On Sunday, June 7, the meteorological office in Pune and the Indian Meteorological Department in New Delhi released a cyclone warning pertaining to Gujarat and the neighboring states. However, the Gujarat secretariat sent its first serious warning to the districts only on Monday night, barely 12 hours before the cyclone's estimated arrival. The result: there was no time to prepare for the calamity. On Tuesday night, the tidal waves struck the shores and left about 1,700 people, mostly salt-pan workers, dead and thousands homeless.

Normally, cyclones originating from the Arabian Sea are formed once in three years.
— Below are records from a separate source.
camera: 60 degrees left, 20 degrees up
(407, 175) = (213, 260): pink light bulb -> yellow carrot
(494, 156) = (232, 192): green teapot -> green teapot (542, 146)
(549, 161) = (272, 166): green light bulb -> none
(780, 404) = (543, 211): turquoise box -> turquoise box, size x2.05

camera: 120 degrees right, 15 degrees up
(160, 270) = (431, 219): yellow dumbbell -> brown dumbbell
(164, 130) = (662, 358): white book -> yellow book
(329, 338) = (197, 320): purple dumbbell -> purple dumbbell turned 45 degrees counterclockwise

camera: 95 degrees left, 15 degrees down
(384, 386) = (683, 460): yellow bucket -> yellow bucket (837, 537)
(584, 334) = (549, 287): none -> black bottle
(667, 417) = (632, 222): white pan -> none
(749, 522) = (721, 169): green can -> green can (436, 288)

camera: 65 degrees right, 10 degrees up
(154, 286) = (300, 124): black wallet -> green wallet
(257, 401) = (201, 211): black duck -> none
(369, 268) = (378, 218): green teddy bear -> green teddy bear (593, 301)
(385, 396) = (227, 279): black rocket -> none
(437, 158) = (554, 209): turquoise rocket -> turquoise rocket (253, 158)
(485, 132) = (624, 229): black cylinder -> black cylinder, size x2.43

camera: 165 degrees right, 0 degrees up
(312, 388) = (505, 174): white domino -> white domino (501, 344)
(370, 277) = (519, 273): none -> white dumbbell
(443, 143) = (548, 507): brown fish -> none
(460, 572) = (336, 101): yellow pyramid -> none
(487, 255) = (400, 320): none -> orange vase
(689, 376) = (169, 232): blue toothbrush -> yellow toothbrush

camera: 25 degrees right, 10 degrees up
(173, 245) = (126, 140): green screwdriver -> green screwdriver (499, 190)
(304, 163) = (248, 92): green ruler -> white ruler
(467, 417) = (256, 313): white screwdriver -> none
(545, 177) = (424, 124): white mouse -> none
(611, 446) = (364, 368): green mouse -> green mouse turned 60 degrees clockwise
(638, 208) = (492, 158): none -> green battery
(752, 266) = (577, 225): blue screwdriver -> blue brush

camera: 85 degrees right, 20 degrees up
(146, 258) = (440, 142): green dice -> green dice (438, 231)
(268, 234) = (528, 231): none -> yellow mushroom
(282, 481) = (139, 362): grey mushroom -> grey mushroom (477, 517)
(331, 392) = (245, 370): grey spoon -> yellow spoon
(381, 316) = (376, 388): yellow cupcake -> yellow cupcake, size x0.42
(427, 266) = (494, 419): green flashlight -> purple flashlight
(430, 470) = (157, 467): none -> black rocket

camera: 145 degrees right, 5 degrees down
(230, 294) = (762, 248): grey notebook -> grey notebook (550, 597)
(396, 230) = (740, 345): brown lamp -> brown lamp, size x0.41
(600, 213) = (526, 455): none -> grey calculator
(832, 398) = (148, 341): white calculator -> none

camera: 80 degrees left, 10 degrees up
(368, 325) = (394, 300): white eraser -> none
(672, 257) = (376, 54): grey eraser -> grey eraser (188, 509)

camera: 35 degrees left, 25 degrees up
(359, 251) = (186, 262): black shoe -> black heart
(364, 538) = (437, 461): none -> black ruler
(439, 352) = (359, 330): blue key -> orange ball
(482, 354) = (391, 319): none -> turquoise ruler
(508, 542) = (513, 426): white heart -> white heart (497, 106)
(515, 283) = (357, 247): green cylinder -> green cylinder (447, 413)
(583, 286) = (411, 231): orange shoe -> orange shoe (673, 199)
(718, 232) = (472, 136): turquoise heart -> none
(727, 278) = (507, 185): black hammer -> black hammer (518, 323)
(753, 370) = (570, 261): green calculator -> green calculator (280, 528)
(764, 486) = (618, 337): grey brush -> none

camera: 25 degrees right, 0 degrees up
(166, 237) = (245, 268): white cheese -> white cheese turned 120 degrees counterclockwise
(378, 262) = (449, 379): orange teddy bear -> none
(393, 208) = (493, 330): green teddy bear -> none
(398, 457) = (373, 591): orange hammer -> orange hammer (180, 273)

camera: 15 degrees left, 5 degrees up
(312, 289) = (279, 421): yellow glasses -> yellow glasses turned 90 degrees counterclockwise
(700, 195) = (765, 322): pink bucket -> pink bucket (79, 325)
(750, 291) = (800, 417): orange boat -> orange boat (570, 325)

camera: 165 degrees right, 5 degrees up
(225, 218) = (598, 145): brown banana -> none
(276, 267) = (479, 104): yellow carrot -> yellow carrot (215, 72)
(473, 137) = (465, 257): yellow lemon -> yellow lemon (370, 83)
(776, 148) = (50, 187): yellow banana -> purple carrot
It does not reach the coastal region because it is weakened by westerly troughs that drain the moisture out of it before it hits the land. However, this time the timing of the wind trough did not coincide with the cyclone mainly due to changing global factors brought about by global warming, says a meteorologist. A temperature increase by even one degree, for instance, may mean rise in the rate of evaporation, rapid cloud formation and changes in wind directions.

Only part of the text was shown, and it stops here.